= Education in Shanghai =

Education in Shanghai includes five years of primary education, four years of junior secondary education, and three years of senior secondary education, as well as higher education, including universities and colleges.

==Tertiary education and research==
Shanghai is an international center of research and development and as of 2024, it was ranked second globally (after Beijing) by scientific research outputs, as tracked by the Nature Index. It is also a major center of higher education in China. As of 2023, Shanghai had 68 universities and colleges, ranking first in East China region as a city with most higher education institutions.

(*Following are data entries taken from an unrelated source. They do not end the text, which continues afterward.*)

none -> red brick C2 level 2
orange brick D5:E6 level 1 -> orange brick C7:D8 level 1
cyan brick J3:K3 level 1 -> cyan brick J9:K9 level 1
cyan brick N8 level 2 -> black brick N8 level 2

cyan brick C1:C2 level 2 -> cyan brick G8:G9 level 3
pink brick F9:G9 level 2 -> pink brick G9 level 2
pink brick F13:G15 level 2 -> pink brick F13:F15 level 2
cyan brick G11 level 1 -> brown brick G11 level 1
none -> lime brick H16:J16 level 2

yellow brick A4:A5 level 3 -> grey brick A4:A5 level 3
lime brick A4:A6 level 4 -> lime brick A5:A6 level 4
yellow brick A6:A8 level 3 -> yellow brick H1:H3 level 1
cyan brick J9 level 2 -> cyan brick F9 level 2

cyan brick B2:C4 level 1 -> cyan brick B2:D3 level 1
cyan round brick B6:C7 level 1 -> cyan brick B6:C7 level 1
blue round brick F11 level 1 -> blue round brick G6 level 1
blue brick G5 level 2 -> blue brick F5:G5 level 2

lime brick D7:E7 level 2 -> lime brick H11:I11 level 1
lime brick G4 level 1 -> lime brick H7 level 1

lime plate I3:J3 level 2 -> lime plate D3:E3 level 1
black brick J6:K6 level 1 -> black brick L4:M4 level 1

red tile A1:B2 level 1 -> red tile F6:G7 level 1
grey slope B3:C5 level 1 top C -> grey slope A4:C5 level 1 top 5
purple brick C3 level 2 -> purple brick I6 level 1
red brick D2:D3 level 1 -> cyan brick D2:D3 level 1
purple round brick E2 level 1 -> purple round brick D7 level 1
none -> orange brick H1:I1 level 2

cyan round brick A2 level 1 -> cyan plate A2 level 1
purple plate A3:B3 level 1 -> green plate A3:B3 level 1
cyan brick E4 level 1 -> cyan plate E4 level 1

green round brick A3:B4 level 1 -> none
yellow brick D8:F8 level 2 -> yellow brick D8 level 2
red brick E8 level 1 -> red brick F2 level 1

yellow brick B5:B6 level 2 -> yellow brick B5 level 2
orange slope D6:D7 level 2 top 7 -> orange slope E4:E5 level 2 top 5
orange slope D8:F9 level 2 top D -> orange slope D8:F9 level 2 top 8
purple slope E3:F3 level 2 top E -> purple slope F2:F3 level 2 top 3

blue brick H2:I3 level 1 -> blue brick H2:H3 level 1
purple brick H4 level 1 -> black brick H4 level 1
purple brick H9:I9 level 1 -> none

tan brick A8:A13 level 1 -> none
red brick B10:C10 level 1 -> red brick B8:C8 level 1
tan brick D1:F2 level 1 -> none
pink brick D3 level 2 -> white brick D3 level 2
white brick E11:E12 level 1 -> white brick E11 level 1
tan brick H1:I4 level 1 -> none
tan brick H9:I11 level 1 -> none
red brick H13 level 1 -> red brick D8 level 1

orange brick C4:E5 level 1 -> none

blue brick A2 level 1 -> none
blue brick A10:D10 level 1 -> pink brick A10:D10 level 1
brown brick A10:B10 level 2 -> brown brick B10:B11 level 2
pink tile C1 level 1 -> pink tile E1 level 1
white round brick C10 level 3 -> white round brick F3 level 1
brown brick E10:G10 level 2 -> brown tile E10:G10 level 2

Shanghai has many highly ranked educational institutions, with 15 universities listed in 147 Double First-Class Universities ranking second nationwide among all cities in China (after Beijing). According to the U.S. News & World Report Best Global University Ranking for 2026, Shanghai has the second highest concentration of universities included in the ranking among all major cities in the world (after Beijing), totaling 24, with two in the global top 50 and six in the global top 500.

A number of China's most prestigious universities appearing in the global university rankings are based in Shanghai, including Fudan University, Shanghai Jiao Tong University, Tongji University, East China Normal University, Shanghai University, East China University of Science and Technology, Donghua University, Shanghai University of Finance and Economics, ShanghaiTech University, Shanghai International Studies University, University of Shanghai for Science and Technology, Shanghai University of Electric Power, Shanghai Normal University, Shanghai Maritime University, Second Military Medical University, Shanghai University of Traditional Chinese Medicine, Shanghai Ocean University, Shanghai University of Engineering Science, Shanghai Institute of Technology, Shanghai Conservatory of Music, and Shanghai University of Sport. Some of these universities were selected as "985 universities" or "211 universities" since the 90s by the Chinese government in order to build world-class universities.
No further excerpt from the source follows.